Con Lukaku cos’è successo?

«Derby di Coppa Italia. Lui litiga prima con Romagnoli, poi con Saelemaekers; io intervengo per difendere i compagni, e Lukaku mi attacca sul piano personale. Da restare choccati. Eppure eravamo stati compagni al Manchester».

E lei gli aveva proposto una scommessa: 50 sterline per ogni stop sbagliato…

«Era un modo per farlo migliorare (Ibra ride). E comunque la scommessa lui non l’ha accettata. Lukaku ha un grande ego, è convinto di essere un fuoriclasse, ed è davvero forte. Ma io sono cresciuto nel ghetto di Malmoe, e quando qualcuno mi viene sotto a testa bassa, lo metto sotto.  Così l’ho colpito nel suo punto debole: i rituali della mamma. E lui ha perso il controllo. Anche se mi è rimasto un dubbio atroce…”

Quale?

“Quel derby l’abbiamo perso. Io sono stato espulso. Poi mi sono infortunato. Sono successe un sacco di cose storte. Vuoi vedere che il rito Lukaku me l’ha fatto davvero? Così ho chiesto agli amici credenti di pregare per me. Devo saldare il conto anche con lui. Spero di incontrarlo presto”.

Per strada?

“Ma no, sono cose che vanno risolte in campo. Io non odio nessuno, tanto meno Lukaku. L’odio è un sentimento impegnativo”.

Chi è il calciatore più forte della storia?

«Ronaldo il Fenomeno. Da piccolo lo imitavo».

E Maradona?

«Maradona è un mito. Vedendo un documentario su di lui avevo deciso di andare al Napoli, per fare come Diego: vincere lo scudetto».

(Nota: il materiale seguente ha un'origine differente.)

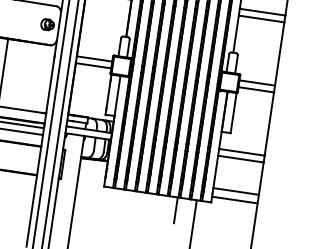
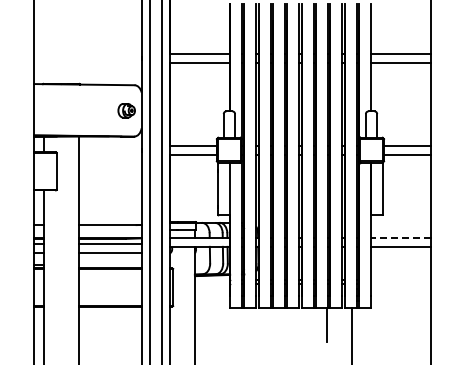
line: (241, 151) -> (400, 237), solid -> dashed
line: (235, 191) -> (400, 289), removed
line: (234, 199) -> (400, 300), removed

All’epoca lei era a Los Angeles.

«Ma ero stanco dell’America. Pensavo di smettere. Mino mi disse: sei matto, tu devi tornare in Italia. Con il Napoli era fatta; ma poi De Laurentiis cacciò Ancelotti. Allora chiesi a Mino: qual è la squadra messa peggio, che io posso cambiare? Rispose: ieri il Milan ha perso 5 a 0 a Bergamo. Allora è deciso, dissi: andiamo al Milan. È un club che conosco, una città che mi piace».

E lei ha cambiato il Milan.

«All’inizio in allenamento non correva nessuno. Li ho affrontati uno per uno, e non in disparte, davanti agli altri: in allenamento bisogna ammazzarsi di lavoro. Se io corro, se io mi ammazzo, il mio compagno correrà e si ammazzerà per me. L’hanno capito tutti, tranne uno».

Chi?

«Leao all’inizio non mi dava retta. Ci è arrivato per conto suo. Infatti è molto migliorato».

È stato giusto o sbagliato fischiare Donnarumma?

«Gigio è un grandissimo portiere. Se gli avessero dato quel che chiedeva, sarebbe rimasto al Milan. Ora deve fare casino per essere titolare nel Psg. Non esiste che i sudamericani impongano quell’altro. Gigio è più forte».

Farà l’allenatore?

«Non lo so, è così stressante… Farò qualcosa capace di darmi adrenalina. Ma finché reggo, faccio il centravanti. Voglio giocarmi lo scudetto fino all’ultima giornata. E andare al Mondiale in Qatar».